ちなみに、北朝鮮の首都平壌(ピョンヤン)から東京までは約1,300km、米国西海岸までは約10,000kmです。
つまり一口に大陸間弾道ミサイル(ICBM)と言っても、相当高性能なものでなければ、アメリカ本土を攻撃することはできないということです。
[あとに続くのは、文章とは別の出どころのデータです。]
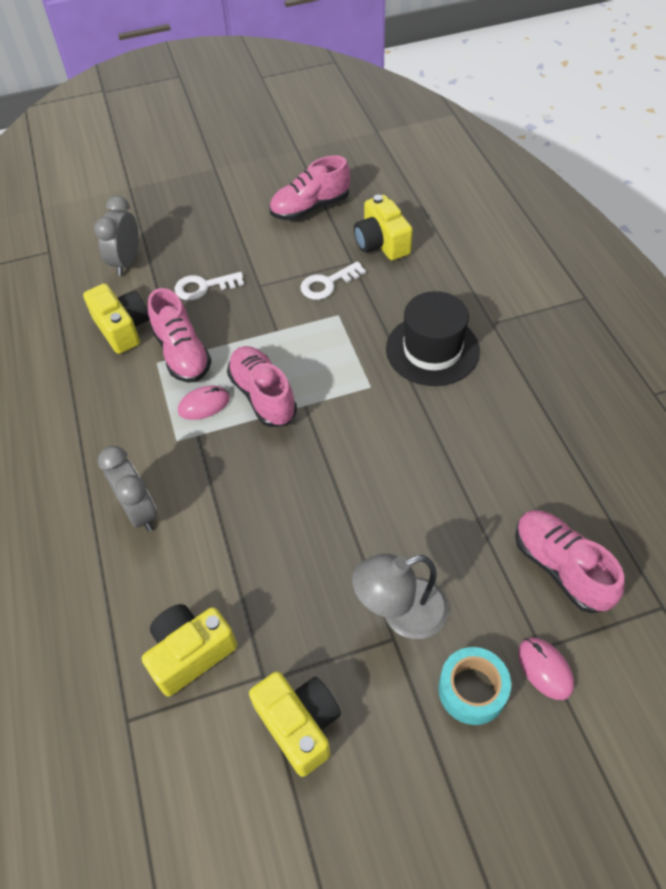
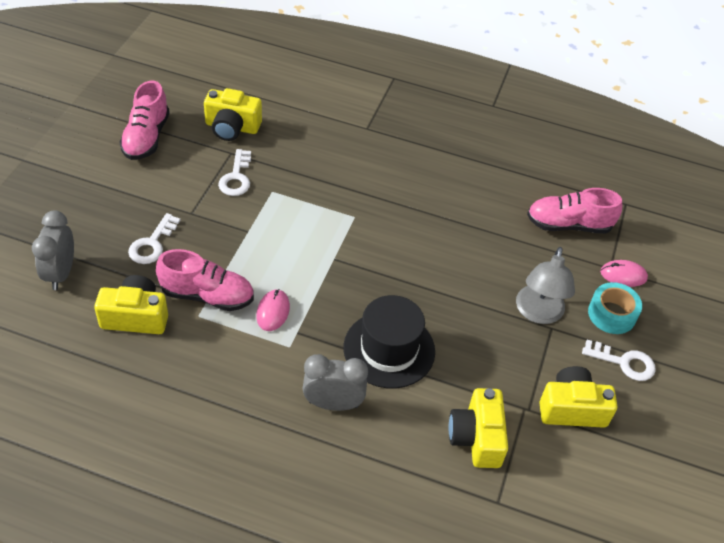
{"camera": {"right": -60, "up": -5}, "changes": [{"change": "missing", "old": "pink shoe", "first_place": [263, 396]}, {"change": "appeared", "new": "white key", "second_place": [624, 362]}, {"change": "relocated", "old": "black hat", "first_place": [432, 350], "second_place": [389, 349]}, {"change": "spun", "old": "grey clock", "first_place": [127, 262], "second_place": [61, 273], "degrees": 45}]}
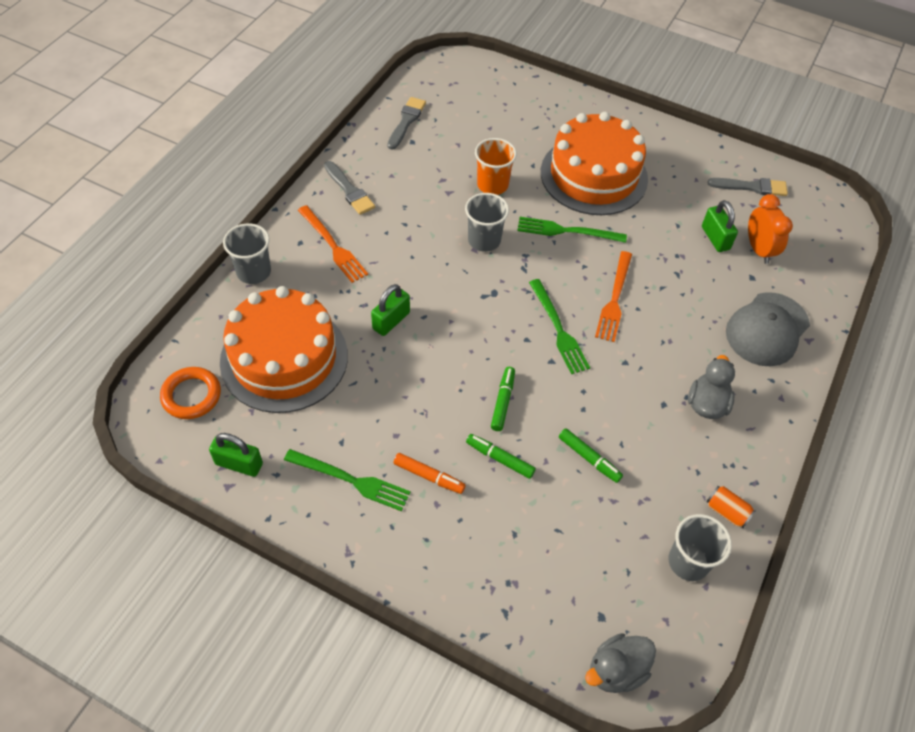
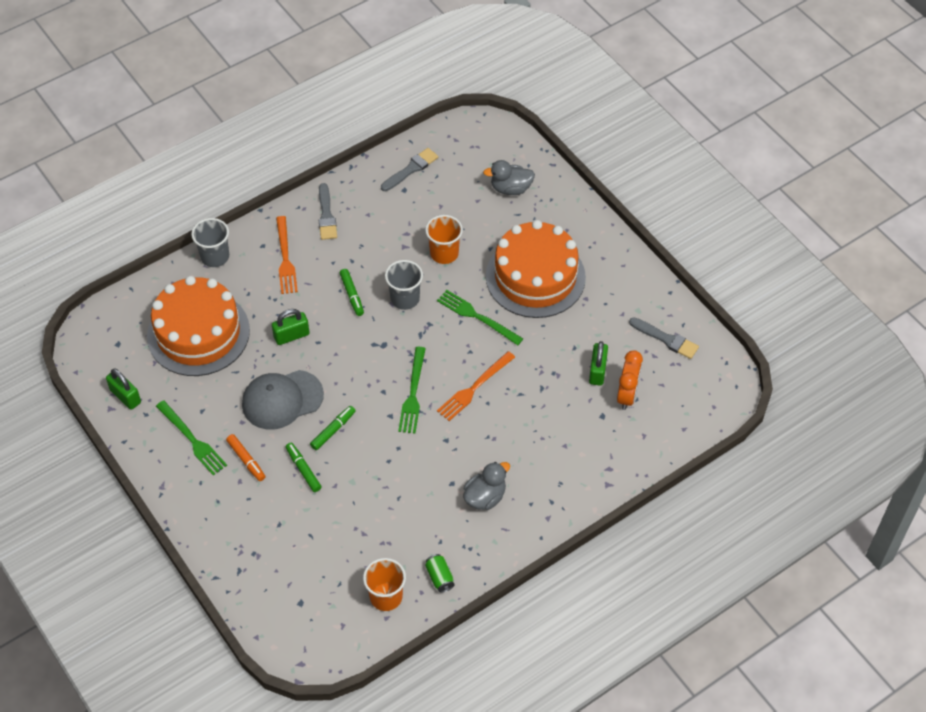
{"camera": {"right": 30, "up": 0}, "changes": [{"change": "missing", "old": "orange ring", "first_place": [191, 395]}, {"change": "relocated", "old": "green marker", "first_place": [589, 458], "second_place": [352, 295]}, {"change": "relocated", "old": "grey duck", "first_place": [616, 670], "second_place": [510, 188]}, {"change": "relocated", "old": "grey cap", "first_place": [767, 329], "second_place": [282, 400]}, {"change": "colour", "old": "grey cup", "new": "orange cup", "first_place": [688, 562], "second_place": [386, 597]}, {"change": "colour", "old": "orange can", "new": "green can", "first_place": [726, 511], "second_place": [439, 577]}]}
先日の北朝鮮の弾道ミサイル打上実験で使用されたミサイルの推定射程距離は、約5.500kmと報じられています。
今の北朝鮮のこの弾道ミサイルでは、米国本土どころかグアム島ぐらいまでにしか届かないのです。
つまり現時点では、韓国と日本及び周辺アジア国だけが、北朝鮮の弾道ミサイルの脅威にさらされているわけです。

■北朝鮮の保有している弾道ミサイル

次に、現時点で北朝鮮が保有しているとみられる弾道ミサイルの種類を、防衛省の資料を元に整理してみました。

【トクサ】
現在開発中の射程約120kmの短距離弾道ミサイル。このトクサは、取り扱いが容易な固体燃料推進方式を、北朝鮮で初めて採用した弾道ミサイルと言われている。

【スカッド】
30年以上も前から北朝鮮に配備されている短距離弾道ミサイルで、最新式のスカッドERの射程距離は約1,000kmもあると言われており、すでに日本の一部はその射程内に入っています。

ノドン
スカッドの技術を基にしているノドンの射程距離は約1,300kmに達する準中距離弾道ミサイル。日本を攻撃するために開発されたと言われており、その射程距離内に日本のほぼ全域が入っています。
ただ、特定の施設をピンポイントに攻撃できるような精度の高さではないと言われています。

【ムスダン】
現在開発中の新型中距離弾道ミサイルで、そのムスダンの射程距離は約2,500~4,000kmに達し、日本の全域に加え、グアムなどがその射程内に入っていると言われています。

【テポドン】
現在開発中の大陸間弾道ミサイル、テポドン2の射程距離は、2段式のもので約6,000km、3段式のものでは約1万km以上におよぶ可能性があると言われています。
この射程距離を実現した場合には、米国本土の中部や西部などに到達する可能性があると言われており、米国はその開発進行状況を遠隔監視しています。

【KN08/14】
この新型ミサイルKN08/14は、詳細は不明ながら、その射程距離は5,500km以上の大陸間弾道ミサイルと言われています。

【潜水艦発射弾道ミサイル(SLBM)】
現在開発中で、その詳細は不明。

↑ 防衛白書より

ちなみに、北朝鮮の首都平壌(ピョンヤン)から弾道ミサイルが発射された場合、東京までは10分弱米国本土までは約30分で着弾するそうです。

一般的に、ICBMは大気圏再突入時の速度でマッハ6倍以上とその飛翔速度が非常に早いため、現在の迎撃ミサイルでは対処が不可能と言われています。

この危険な兵器であるICBMを有している国は、現在、米国、ロシア、中国そしてインドと言われています。